Analgesic and Anti–Inflammatory Effects of Oxycodone with Adjuvant Drugs in an Experimental Study of Nociceptive and Neuropathic PainAuthor(s): Wojciech Leppert, Michal Szulc, Michal Kaczmarek, Martyna Rochowiak, Ewa Kaminska, Przemyslaw L. Mikolajczak
Opioids are often combined with adjuvants to treat symptoms that accompany pain and with adjuvant analgesics to treat neuropathic pain. Herein, we aim to investigate the analgesic and anti–inflammatory effects of oxycodone and selected adjuvants in rats.
Analgesic and anti–inflammatory effects of oxycodone were assessed after single subcutaneous (SC) (0.56 mg/kg) injections in rats, with the following drugs: midazolam (0.3 mg/kg), haloperidol (0.45 mg/kg), ketamine (0.3 mg/kg), hyoscine butylbromide (1.7 mg/kg), levomepromazine (0.35 mg/kg), and metoclopramide (1.0 mg/kg). Analgesia was assessed by the tail flick test. Anti–inflammatory activity was evaluated using a plethysmometer after carrageenan–induced edema. For neuropathic pain, analgesia was explored using the tail flick and von Frey tests. Neuropathic pain was induced by vincristine (0.1 mg/kg, i.p.) in male Wistar rats.
All tested combinations of oxycodone with particular adjuvants showed increased analgesia in comparison to oxycodone alone. Compared to oxycodone alone, combinations with midazolam, haloperidol, hyoscine butylbromide, and levomepromazine prolonged analgesia. Anti–inflammatory activities were observed after co– administration of oxycodone paired with haloperidol and ketamine, which is a new aspect of the pharmacological profile of oxycodone. In the neuropathic pain model, vincristine lowered pain threshold in rats and inhibited growth of normal rat body weight. Oxycodone in combination with adjuvant analgesics showed more potent analgesia than oxycodone alone, especially in the tail–flick test. In most cases, the maximum effects were observed for 15–30 min since combined SC administration.
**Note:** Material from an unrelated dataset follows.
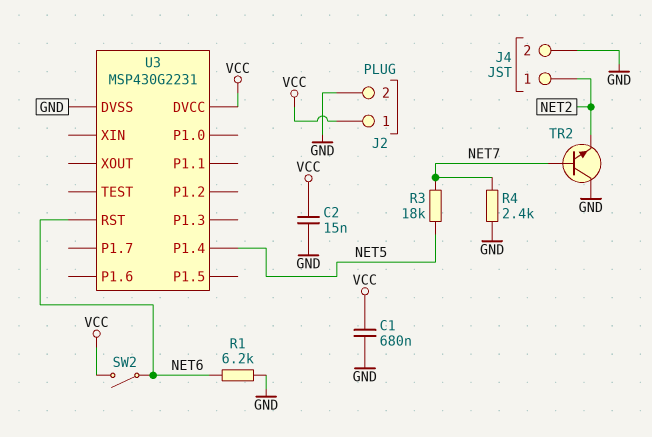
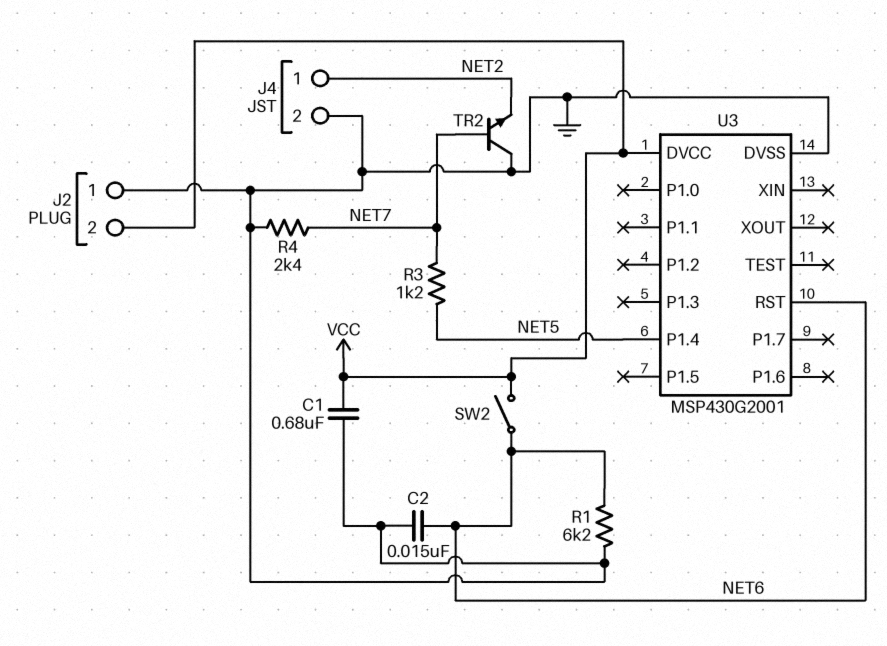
C2: 15nF (GND, VCC) -> 15nF (GND, NET6)
J2 pin 1: VCC -> GND
J2 pin 2: GND -> VCC
R3: 18k (NET5, NET7) -> 1.2k (NET5, NET7)
U3: MSP430G2231 -> MSP430G2001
Analgesic and anti–inflammatory effects were observed in oxycodone combined with selected adjuvants in rats; although the mechanism of these interactions is not yet well understood. Further studies should test these combinations after chronic administration and assess the benefits and risks associated with the use of the tested combinations in humans.